In a paper briefly published on a NASA server in mid-September, Google detailed the outcome of a computer experiment wherein a quantum computer solved a computational problem that would otherwise have been practically impossible for a traditional supercomputer to have performed, and in doing so having achieved a milestone known in the computing world as “quantum supremacy”. This achievement furthers the promise of unimaginably fast and efficient computers that would make traditional supercomputers appear to be nothing more than clunky, energy-hungry calculators.
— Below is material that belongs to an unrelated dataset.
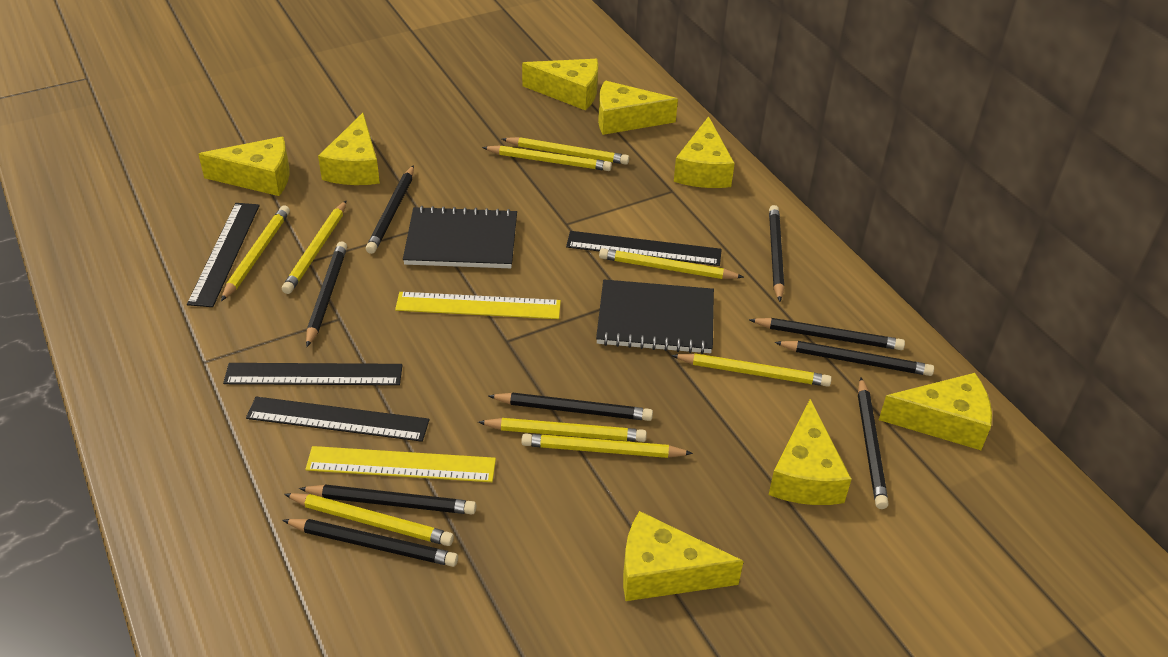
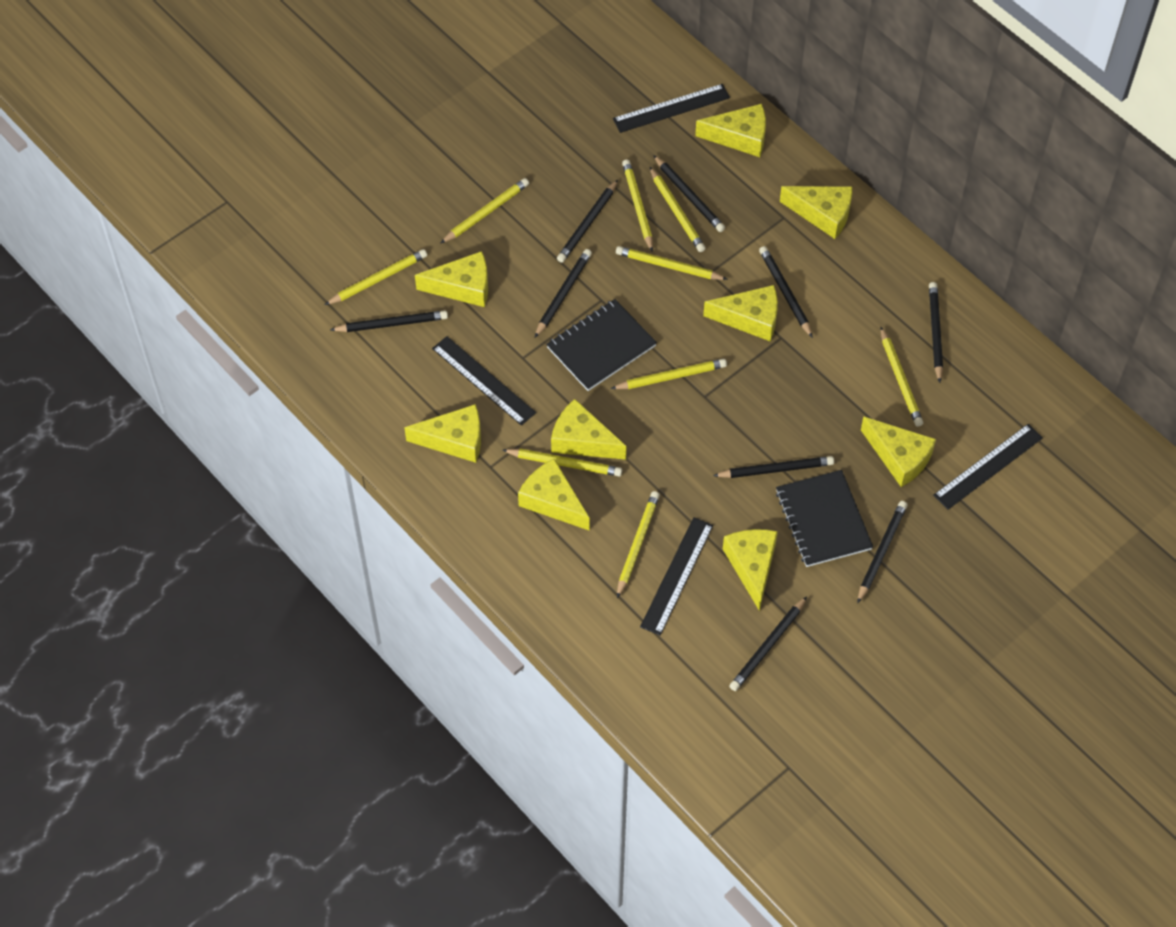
yellow cheese: 8 -> 9
yellow ruler: 2 -> 0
The concept behind so-called quantum supremacy is the point at which a quantum computer can solve a problem that would otherwise be impossible for a traditional computer to crack within a reasonable amount of time. Technically, even the simplest of computers can solve any computable problem if given enough time to do so, but quantum computers offer the promise of being able to run complex algorithms in a short amount of time that might otherwise take a powerful supercomputer years (or even millennia) to perform.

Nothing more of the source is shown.